Well, they don’t leave for Monster’s Inc for another 45 minutes. I’ve been totally killing time here waiting for them to leave for their jobs. I may go back to bed for a while which I really don’t like doing b but you won’t find THIS hard to believe—I’ve got a sore throat and head cold since yesterday afternoon. Yeah, figures.
See that photo of Mumbai? I nearly laughed out loud! Apparently, they’re used to living like that—and yeah, I’d never make it there OR I’d have to learn to merge and harmonize. Just look at the photo; that many people crowded together like that? They probably learned to shout to one another just to be heard over their neighbor!! They’re probably doing what is in entirely natural for them and I’m the one who has the problem!! I’m trying to see me from their point of view.
Could I be better at harmonizing and being more tolerant? Yeah, I really think I can and should try harder! Just look at that picture! I look at the birds outside my window taking turns to come to the birdfeeder… they sit on the branches waiting for some to clear out while others are there. Somehow they merge and harmonize and …. Well, some do flap their wings at the others, but still. I think that when the Mouths of Mumbai are home, I should be not home as much as possible. I should fly away like the birds to the birdfeeder. I’ve got to get better at harmonizing and merging with humanity; but I will still carry the Plan B to go back to the wilderness. I sure do miss the quiet and serenity of the mountains.
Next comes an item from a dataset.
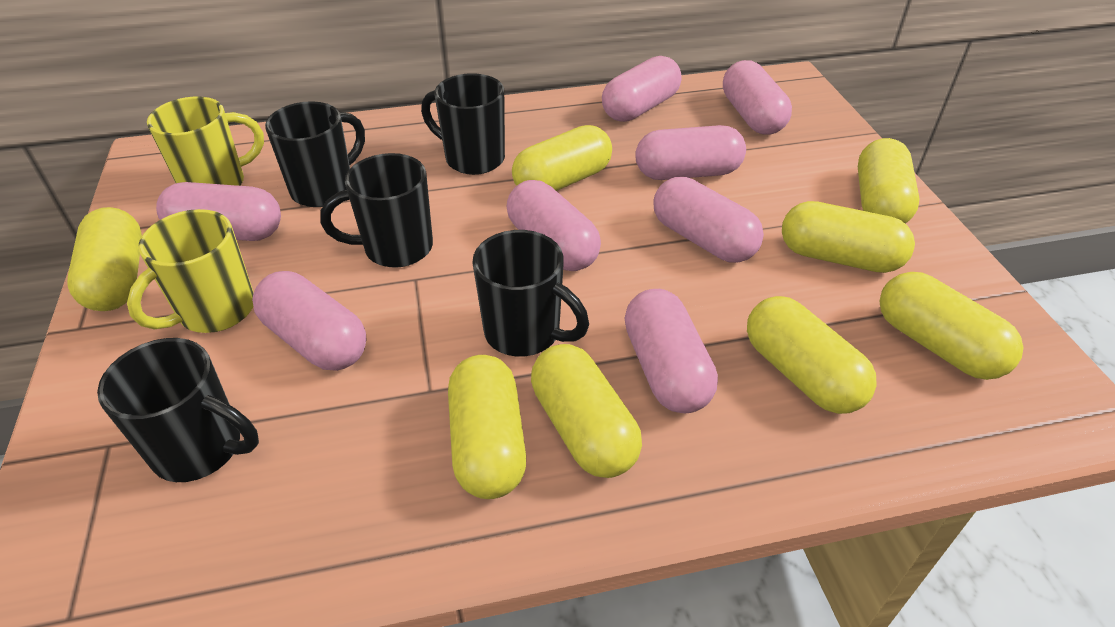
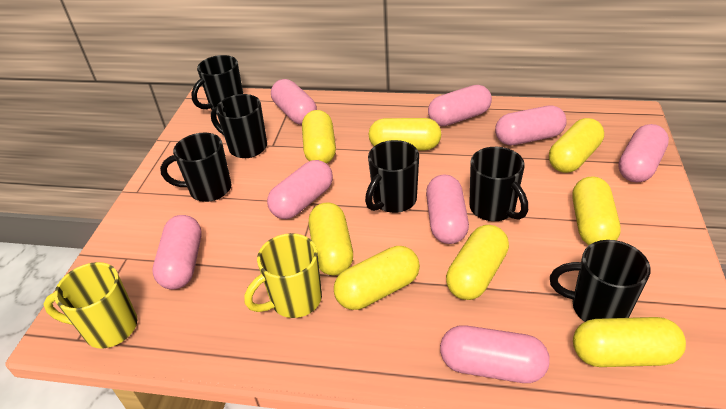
black mug: 5 -> 6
Merge, harmonize, blend and quit thinking that you are a separate ego Joy!!! You are only energy in the world like everyone and everything else. Lose your illusion of separateness and put the ego to bed, for good—merge, dissolve, blend, harmonize. Let go. Namaste Mumbi Mouth Lord and Lady, Namaste!
Excuse me now. I’m going to bed to nurse my cold and restore my health! It is 9:15 AM ; they should be soon leaving for Monster’s Inc. Please god, don’t tell me that they have the day off today!! I’m waiting to hear the door close…. waiting, waiting, waiting….. Oh, thank you jesus…9:20 AM and their door closes…they’ve gone…. AMEN.
Yeah, I’ll admit to being close to going over the edge…. but for now i’m going to grab my Kleenex and get back into bed!